# How effective is lunging to help a horse lose weight?



## Equus_girl (Jan 25, 2009)

My schedule doesn't always allow me to ride Berdi every day. Especially not for a couple hours! So I have been lunging her when I can't ride. I have her trot and even canter on the lunge. How effective will 15-20 min. each day be for building muscle and losing weight? She also has a grazing muzzle on so that helps. 

Also - how much cantering should I have her be doing? I'm just getting her into shape so I don't do too much as she breathes really hard. I'm hoping to work her up to longer periods.


----------



## mls (Nov 28, 2006)

I have worked horses for 30 minutes to loose weight and build muscle. I switch direction every 5 minutes to keep the workout even.

Trot first 10, second ten I alternate trot and canter (minute intervals), last 10 are trot and walk transitions.

I also incorporate ground poles and caveletti into the middle 10 minutes (trot work) after they have gained adequate balance.

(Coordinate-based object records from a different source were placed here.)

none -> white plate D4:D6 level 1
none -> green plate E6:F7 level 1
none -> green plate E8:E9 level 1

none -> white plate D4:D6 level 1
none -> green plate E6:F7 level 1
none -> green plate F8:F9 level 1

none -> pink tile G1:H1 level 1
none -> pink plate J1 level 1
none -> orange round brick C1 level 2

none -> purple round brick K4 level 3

To cool down, I work in hand.


----------



## Equus_girl (Jan 25, 2009)

Thank-you for your advice! I will work with Berdi on that.


----------



## riccil0ve (Mar 28, 2009)

I'm not sure how much it would help a slightly chubby horse who needed a topline, but I know it helps a ton with an obese one.

Freaking fat Anna.









I couldn't find a picture of her standing that I was trying to find, but you can still see how much better she looks. This is 95% lunging, she really wasn't ridden often.


----------



## loosie (Jun 19, 2008)

Hi,

Yes, I agree that any exercise will help her lose weight & get fitter, but I wouldn't personally do much normal lunging. I instead play with the horse in an arena or large yard(round or otherwise), pref. free rather than on line. Hill work is another good exercise. If at all possible I would also keep the horse on a track setup, for a bit of constant exercise regardless of whether I can get there to give her some or not. You can google 'paddock paradise' for more info & ideas on that.

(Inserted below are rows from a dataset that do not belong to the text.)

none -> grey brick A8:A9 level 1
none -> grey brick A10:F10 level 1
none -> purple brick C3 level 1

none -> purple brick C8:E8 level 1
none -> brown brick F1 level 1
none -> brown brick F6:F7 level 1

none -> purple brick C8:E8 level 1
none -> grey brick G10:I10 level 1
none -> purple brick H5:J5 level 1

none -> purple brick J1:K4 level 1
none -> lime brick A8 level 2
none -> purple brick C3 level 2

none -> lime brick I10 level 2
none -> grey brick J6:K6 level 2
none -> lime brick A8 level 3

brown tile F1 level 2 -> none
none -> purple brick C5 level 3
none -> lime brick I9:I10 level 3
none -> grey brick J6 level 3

Lunging is hard on a horse's joints, particularly if it's on the average size circle & they are much overweight &/or unfit. You can minimise this by lunging in very large circles and, as you would need to, with a fat, unfit horse, start small & build up to any length of time gradually. Also change directions frequently and I would be hesitant to do much cantering.

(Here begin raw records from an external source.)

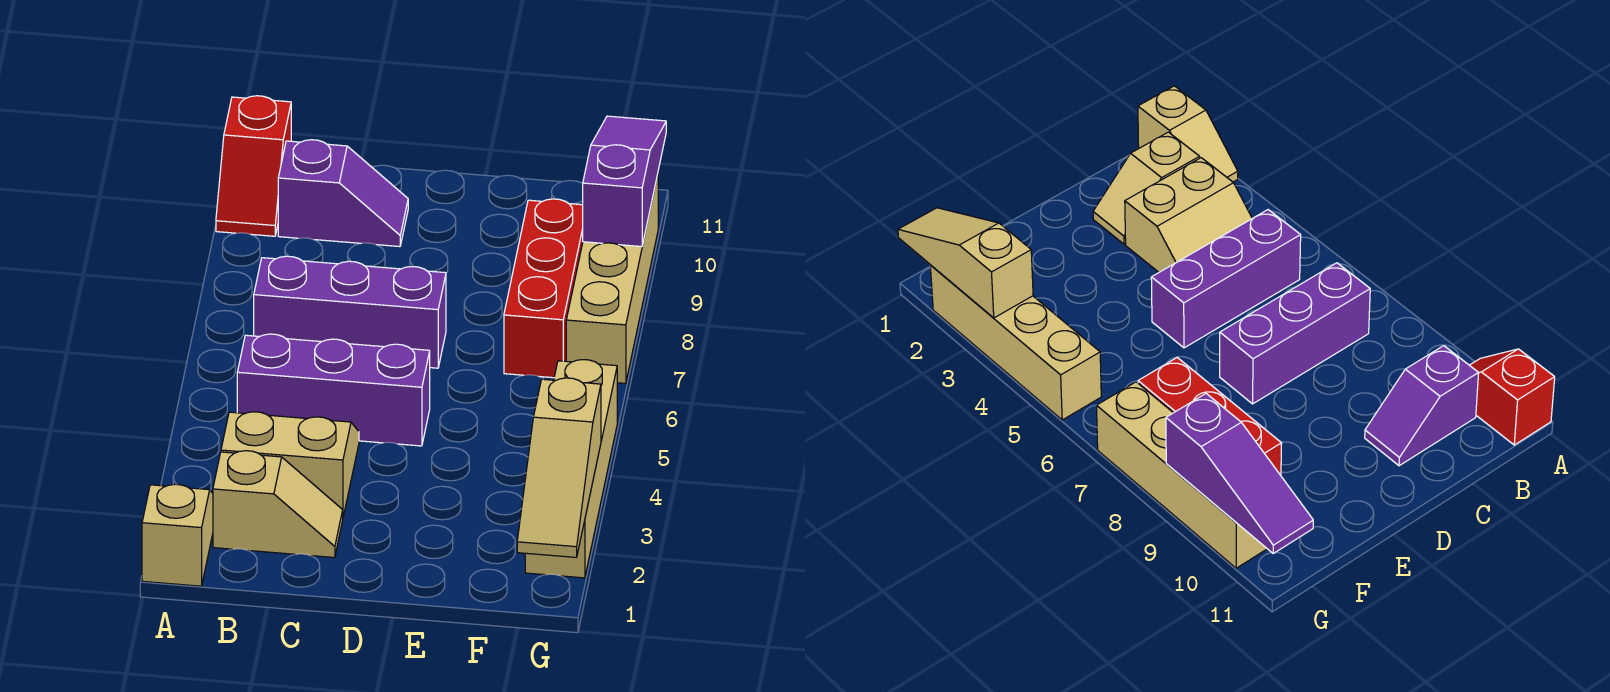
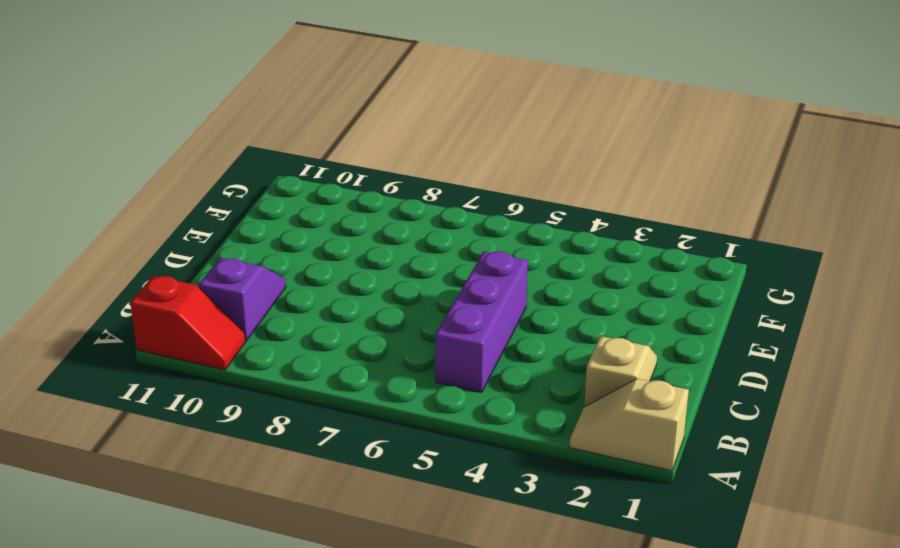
none -> tan slope B3:C4 level 1 top 3
none -> purple brick B7:D7 level 1
none -> red brick F7:F9 level 1

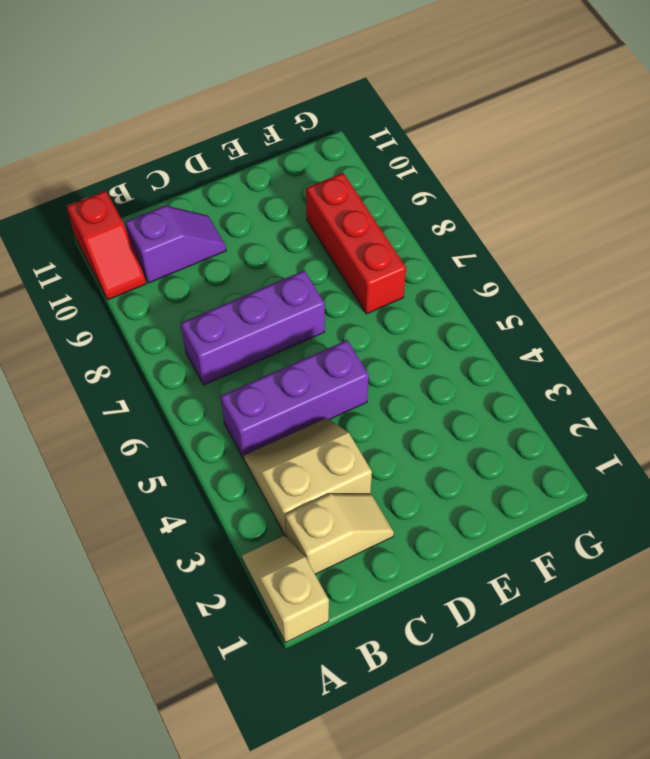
none -> tan brick G2:G5 level 1
none -> tan brick G7:G10 level 1
none -> tan slope G1:G3 level 2 top 3

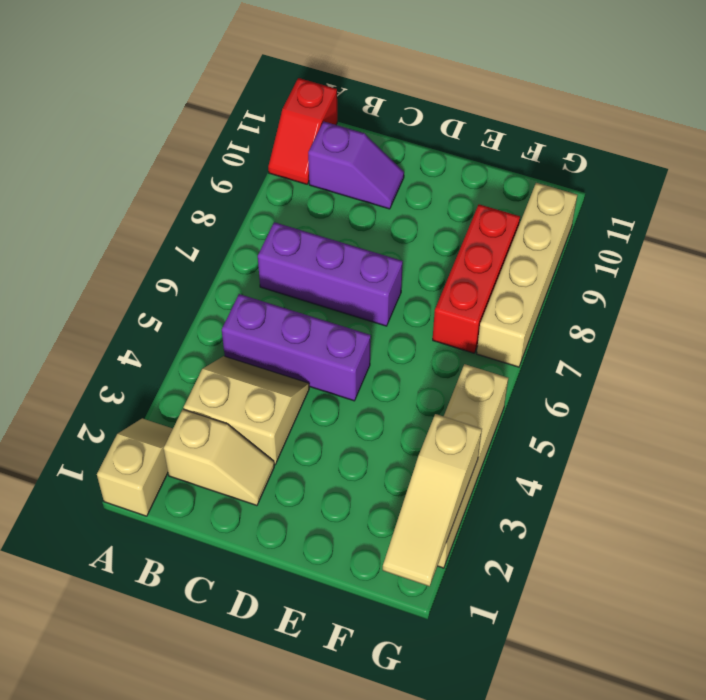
none -> purple slope G9:G11 level 2 top 9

Mentally, conventional lunging is generally extremely boring for the horse. So it tends to cause them to 'switch off' & start ignoring you &/or playing up, doing - or attempting to do their own thing, losing 'respect' for you & desire to do as you ask & to be with you. Keeping sessions short, chopping & changing gait & direction frequently & not being too repetitive or predictable, including obstacles and going places while lunging - eg go for a walk(pref on a hill) with her lunging around you, rather than stand in one place - will all help avoid these negative effects.


----------